Abstract Syntax Tree (AST) - the finite, marked, orientated tree in which the inner tops are assimilated with the programming language operators, and the leaves with the corresponding operands. So, the leaves are empty operators and they are just variables and constants. The AST differs from the Derivation Tree (DT) in that way that there are no nodes for those syntax rules which don't influence the program's semantics. The classical example of such absence is the grouping brackets, as in the AST the grouping of operands is defined by the tree structure explicitly.
Metaprogramming - creation of programs which create other programs as the result of their work or change and complement themselves during execution. In the sphere of VivaCore library metaprogramming should be understood as the possibility of extending the syntax and functionality of C/C++ language with the purpose of creating one's own programming language. Metaprograms created on this programming language may be then translated into C/C++ code with the use of VivaCore and compiled by an exterior compiler.
Tree traversal - traversal of all the tops and leaves of the syntax tree with the purpose of gathering information of different kinds, analysis and modification.
The general structure of VivaCore library.
The general functional structure of VivaCore library is shown on picture 1. At this moment the library is intended for the full integration with the user's application and is represented as a set of original source code.

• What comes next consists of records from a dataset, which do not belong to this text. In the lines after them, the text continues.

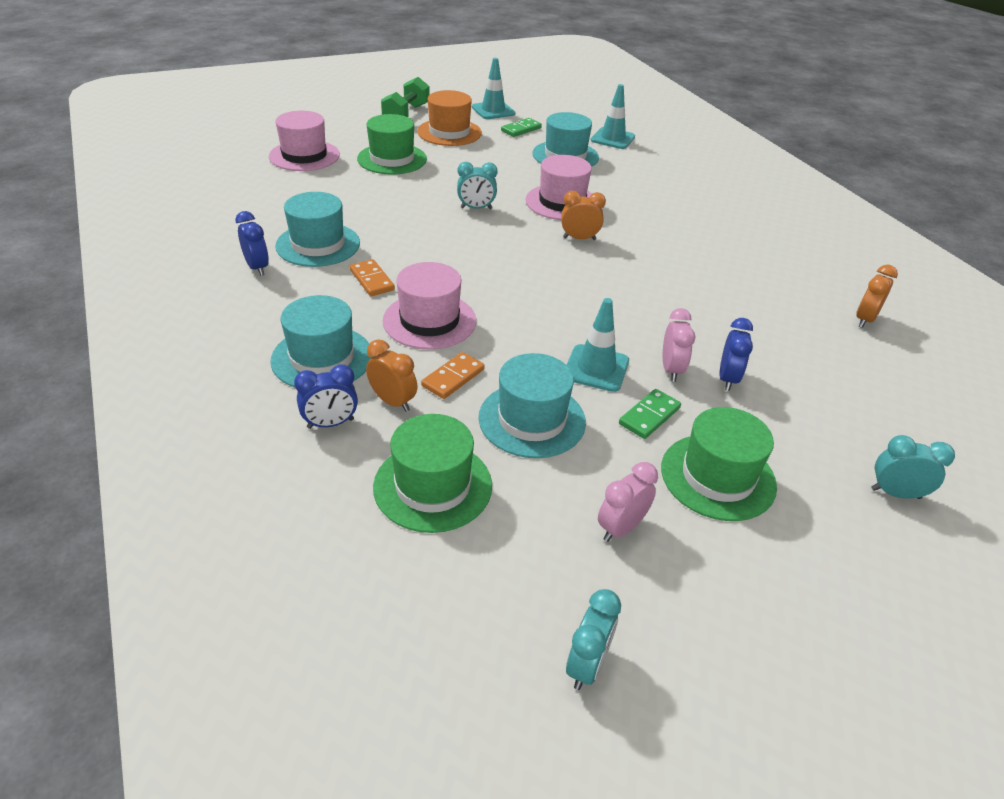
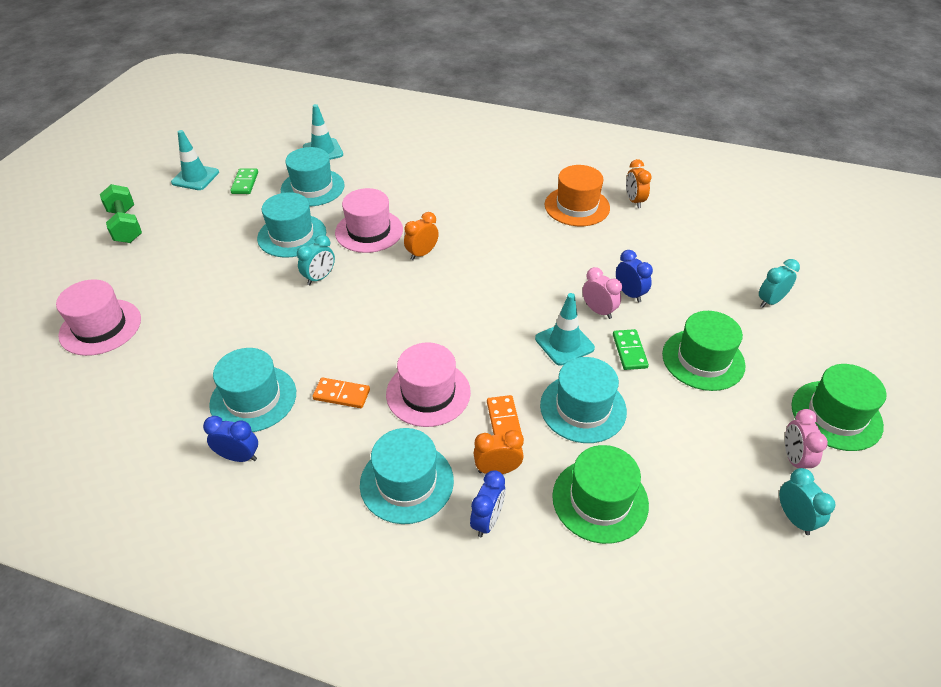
camera: 45 degrees left, 5 degrees up
(392, 159) = (185, 278): green hat -> green hat (836, 415)
(449, 132) = (192, 221): orange hat -> orange hat (577, 206)
(500, 174) = (292, 235): none -> turquoise hat
(621, 528) = (708, 431): pink clock -> pink clock (794, 459)

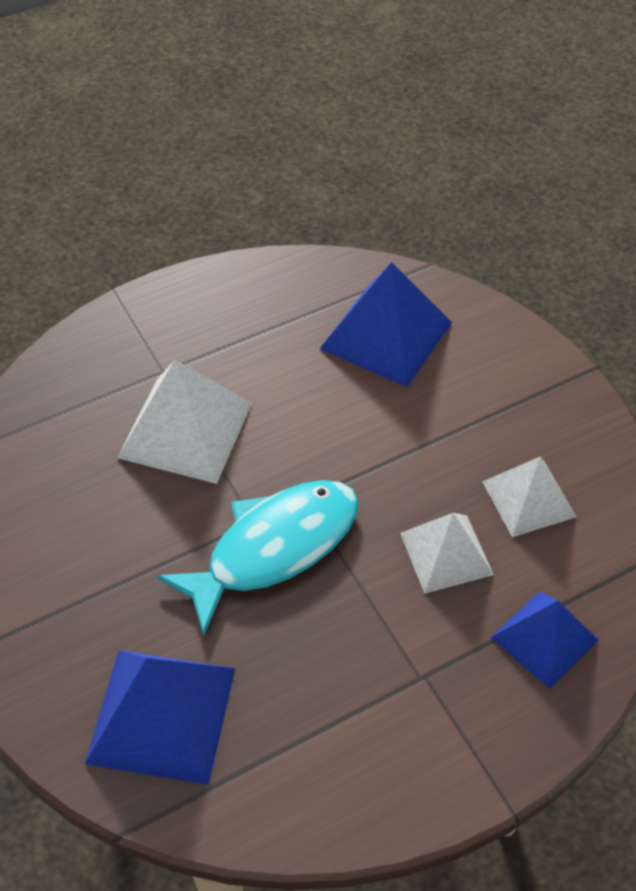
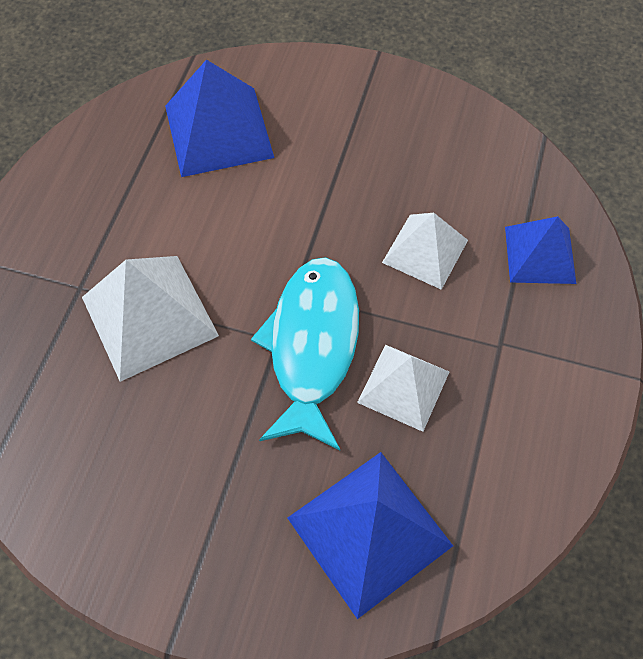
camera: 45 degrees left, 10 degrees up
(528, 499) = (434, 172): white pyramid -> white pyramid (403, 387)

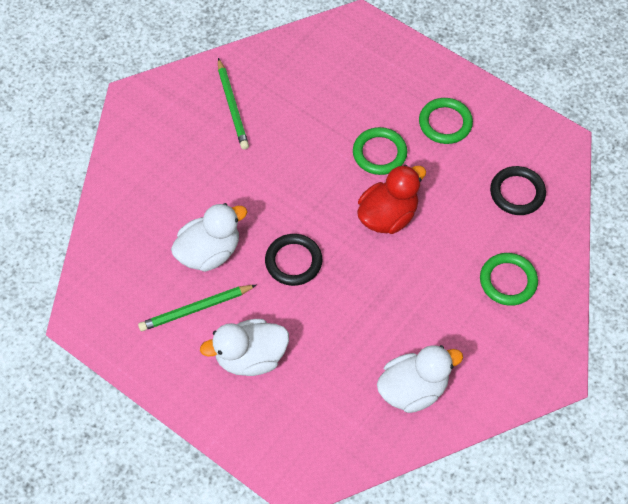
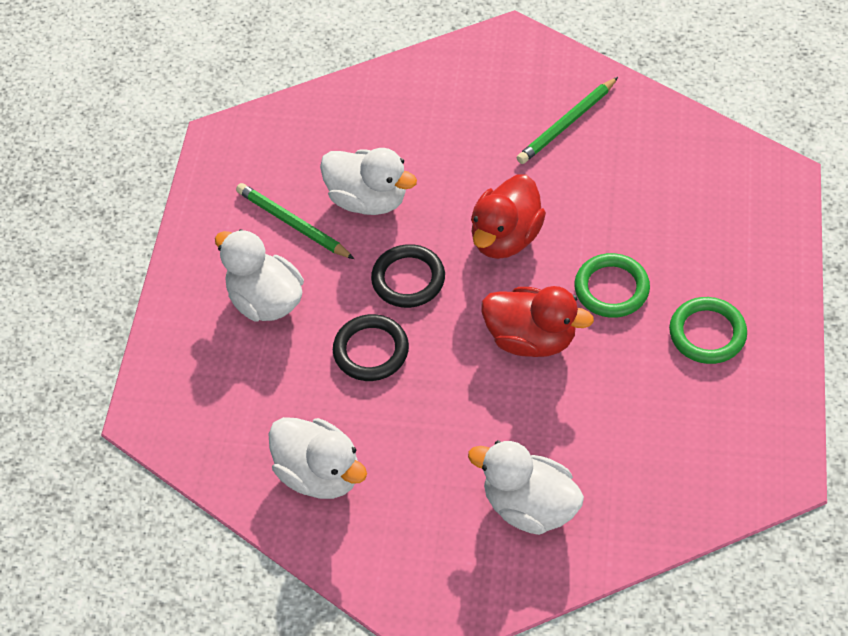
camera: 65 degrees right, 5 degrees down
(299, 189) = (506, 237): none -> red duck
(508, 281) = (529, 506): green ring -> white duck
(517, 193) = (664, 458): black ring -> black ring (371, 350)

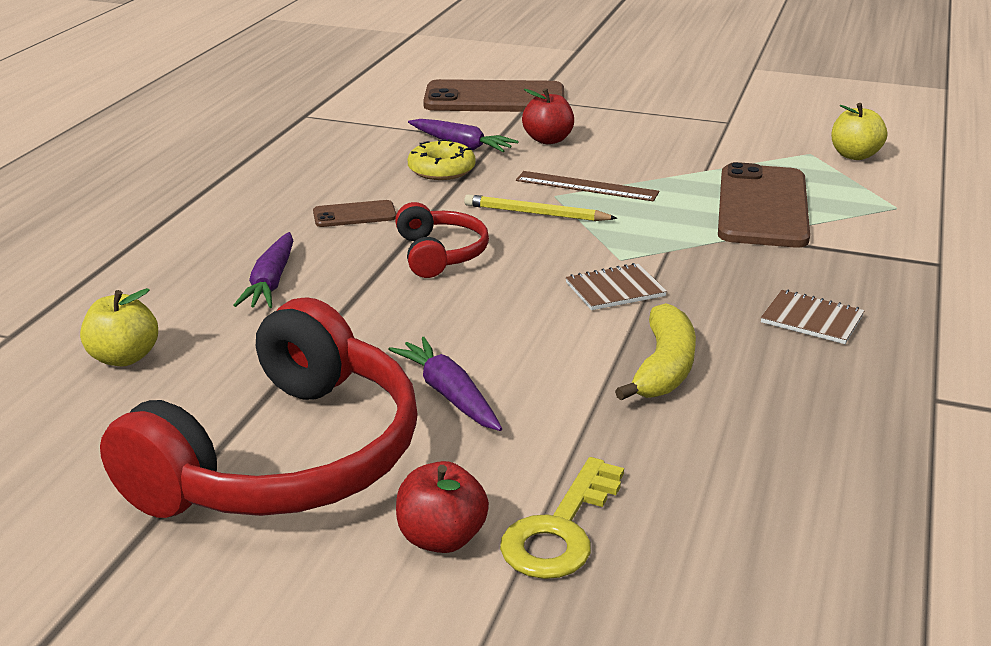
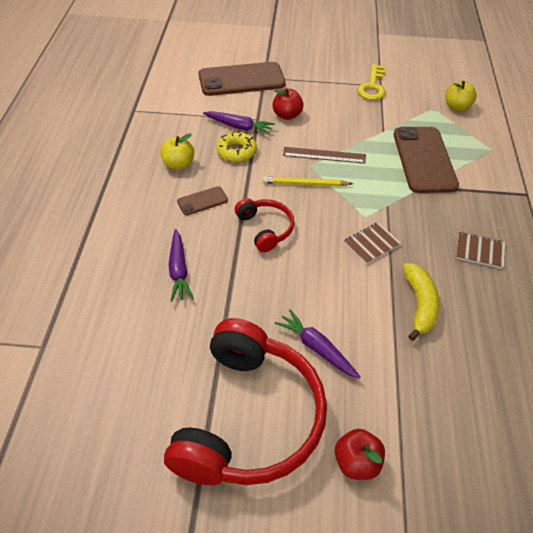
camera: 15 degrees left, 20 degrees up
(124, 357) = (121, 353): yellow apple -> yellow apple (178, 164)
(560, 530) = (413, 442): yellow key -> yellow key (372, 86)

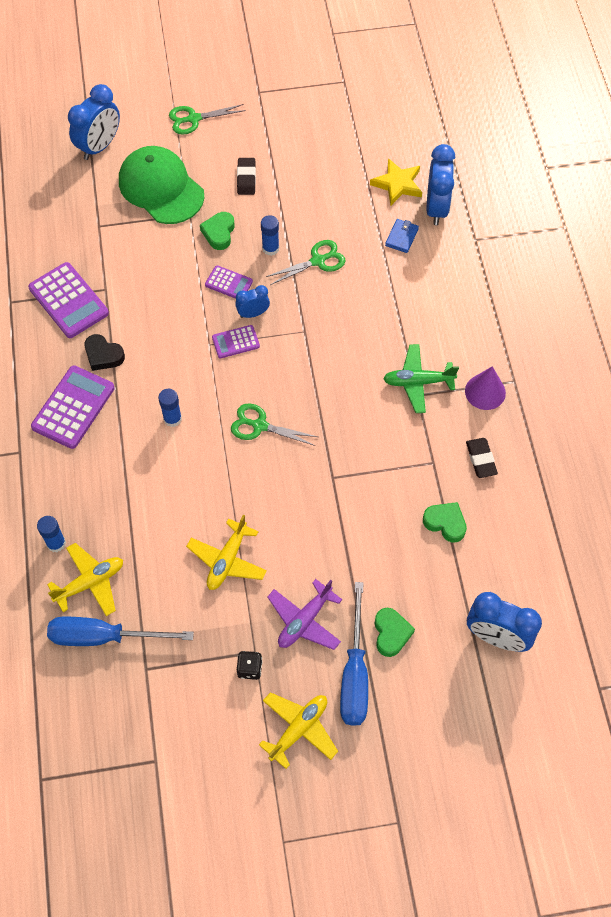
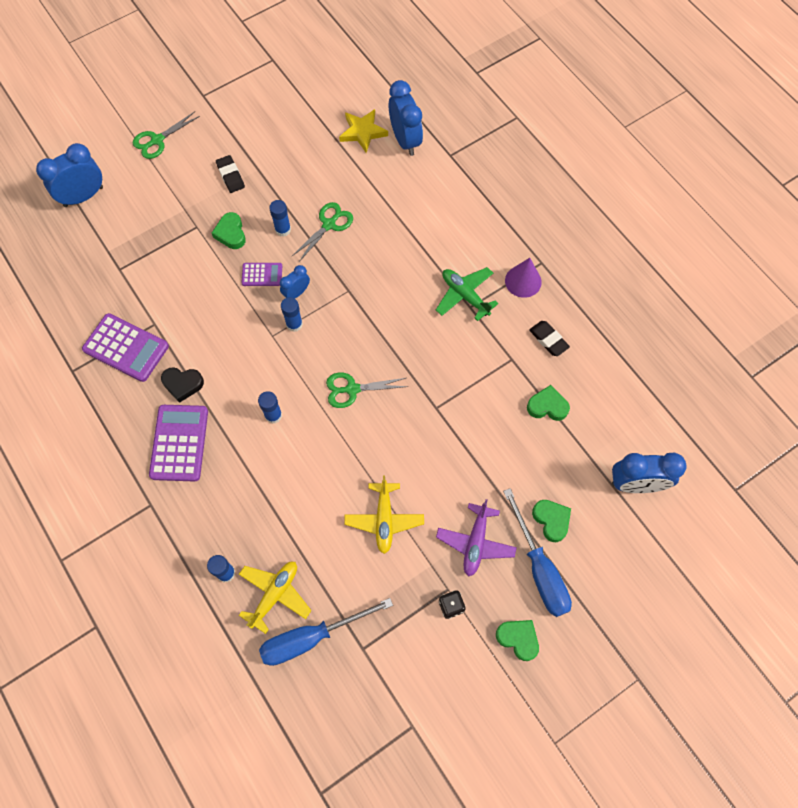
camera: 25 degrees left, 5 degrees up
(99, 146) = (83, 196): blue clock -> blue clock turned 135 degrees counterclockwise
(161, 188) = (159, 213): green cap -> none
(235, 342) = (294, 324): purple calculator -> blue glue stick
(299, 729) = (518, 639): yellow plane -> green heart
(401, 237) = (389, 176): blue wallet -> none
(418, 382) = (465, 295): green plane -> green plane turned 75 degrees clockwise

Picture 1. General functional structure of VivaCore library.
We offer you to examine the library's functional blocks in that order in which they process the incoming original source code as it is shown on picture 2. We'll see what actions a functional block produces, what information it allows to get and how it can be modified for specific purposes.
Picture 2. The sequence of code processing.
1) Input subsystem.
VivaCore library may process correctly only the original C/C++ code processed by the preprocessor. Further, the possibility of using the preprocessor from The Wave C++ preprocessor library is taken into consideration, but it won't be realized in the first version of the library. To get a preprocessed file one may use a compiler (for example, Microsoft Visual C++) and get a processed file which usually has "i" extension.
In particular cases unprocessed C/C++ files may be input, but in this case one should work with VivaCore not further than on the level of splitting the file into lexemes. This will be enough for calculating metrics or for other purposes. But one shouldn't try to build and analyze the Parse Tree, because the result, most probably, will be unsuitable for processing.
Having the preprocessed code, the user may transfer it to the input subsystem as a file or memory buffer. The purpose of the input subsystem is to arrange the data in the inner structures of VivaCore library. The input system accepts also configurational data which report what libraries should be considered system and what user.
See in the code: VivaConfiguration, ReadFile.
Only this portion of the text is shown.